According to Tencent, the main advantage of the Hanyuan Wensheng video large model lies in its ability to achieve super-realistic image quality, generate video images highly consistent with the prompt words, and ensure smooth and deformation-resistant images.
For example, in the generation of sports scenes such as surfing, dancing, Tencent Hybird can generate very smooth and reasonable motion shots, making objects less prone to distortion; the light and shadow reflections basically conform to physical laws, in mirror or mirror scenes, actions inside and outside the mirror can be consistent. At the same time, the model can automatically switch shots while keeping the main character in the frame unchanged, a capability that most models in the industry do not possess.
From a technical perspective, according to the person in charge of Tencent Hybird, the Hybird large model is based on a DiT architecture similar to Sora, and has undergone multiple upgrades in its architectural design.

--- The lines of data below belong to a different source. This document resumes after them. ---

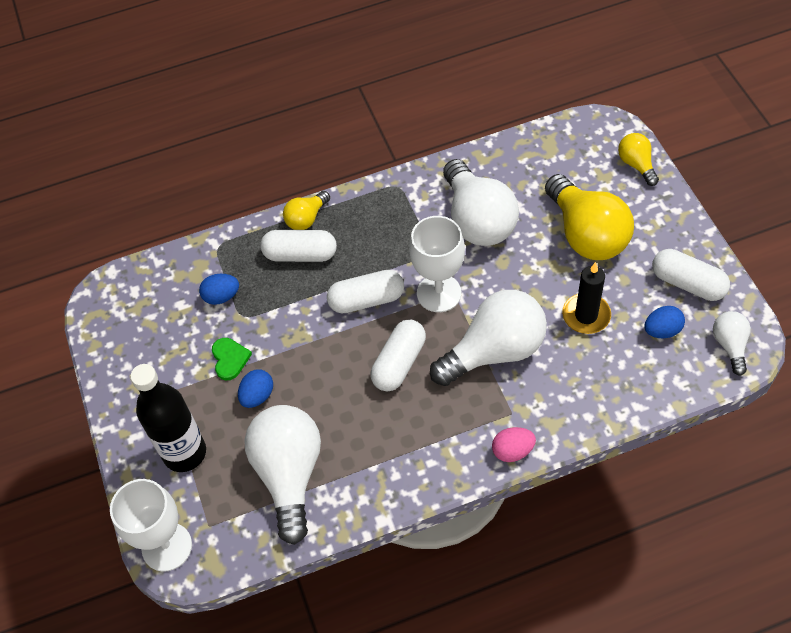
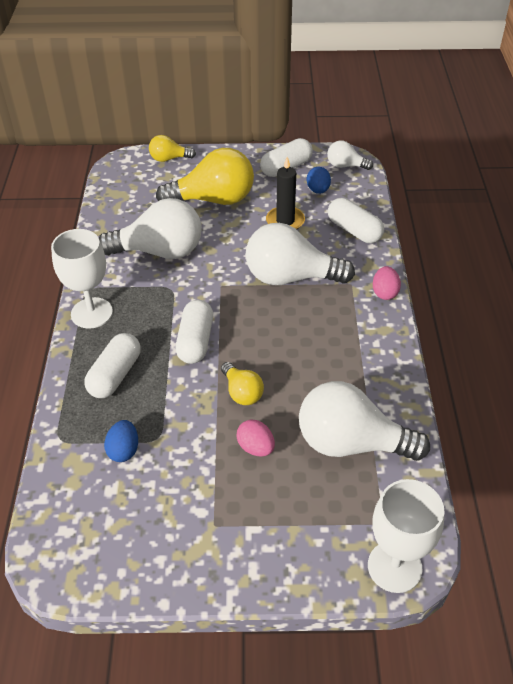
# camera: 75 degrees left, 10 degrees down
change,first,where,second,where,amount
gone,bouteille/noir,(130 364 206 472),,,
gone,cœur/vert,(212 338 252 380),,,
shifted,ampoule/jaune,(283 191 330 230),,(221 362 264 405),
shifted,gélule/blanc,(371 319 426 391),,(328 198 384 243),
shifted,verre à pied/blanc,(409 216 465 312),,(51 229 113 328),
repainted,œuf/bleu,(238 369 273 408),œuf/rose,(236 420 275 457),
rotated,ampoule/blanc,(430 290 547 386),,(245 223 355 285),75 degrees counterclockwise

The Hybird video generation model has adapted to the new generation of text encoders to enhance semantic compliance, with powerful semantic follow-up capabilities that better handle multiple subjects description, achieve more detailed instructions and visual presentation; using a unified full attention mechanism, making the transition between each frame of the video smoother, and enabling consistent multi-angle switching of subjects; through advanced image and video mixed VAE (3D variational encoder), allowing the model to significantly improve detail performance, especially in scenes with small faces, high-speed shots, and more.
For example, writing a hint like this: a Chinese beauty wearing Hanfu, hair fluttering, background in London, then switch to a close-up shot:
However, in the video generation field, domestic companies such as Kwai, Douyin, Zhipu Technology, and Shengshu Technology have all launched corresponding products, some of which have even commercialized. Tencent Hybird's pace in this regard is not considered fast.
In response to this, the person in charge of Tencent Hybird stated in an interview with the Star Market Daily that current video generation technology, in terms of availability, has not yet reached the stage of large-scale commercial use. There are still many technical challenges to overcome, and the functions of the Hybird large model are not urgent for the time being. At the current stage, it is more important to open source it for more people to use, so that the model's flywheel can quickly turn to optimize the model itself.
Regarding practical applications, the above-mentioned person stated that videos generated by the Hybird large model can be used in industrial-grade commercial scenarios, such as advertising, animation production, creative video generation, and other scenarios. As for future commercialization, Tencent has not yet detailed a specific plan.
Currently, Tencent has announced the open sourcing of this video generation large model on the Hugging Face platform and Github, which includes model weights, inference code, model algorithms, and other complete models, available for enterprises and individual developers to use and develop ecological plugins for free. Based on the open-source model of Tencent Hybird, developers and companies do not need to train from scratch and can directly use it for inference, as well as build exclusive applications and services based on the Tencent Hybird series.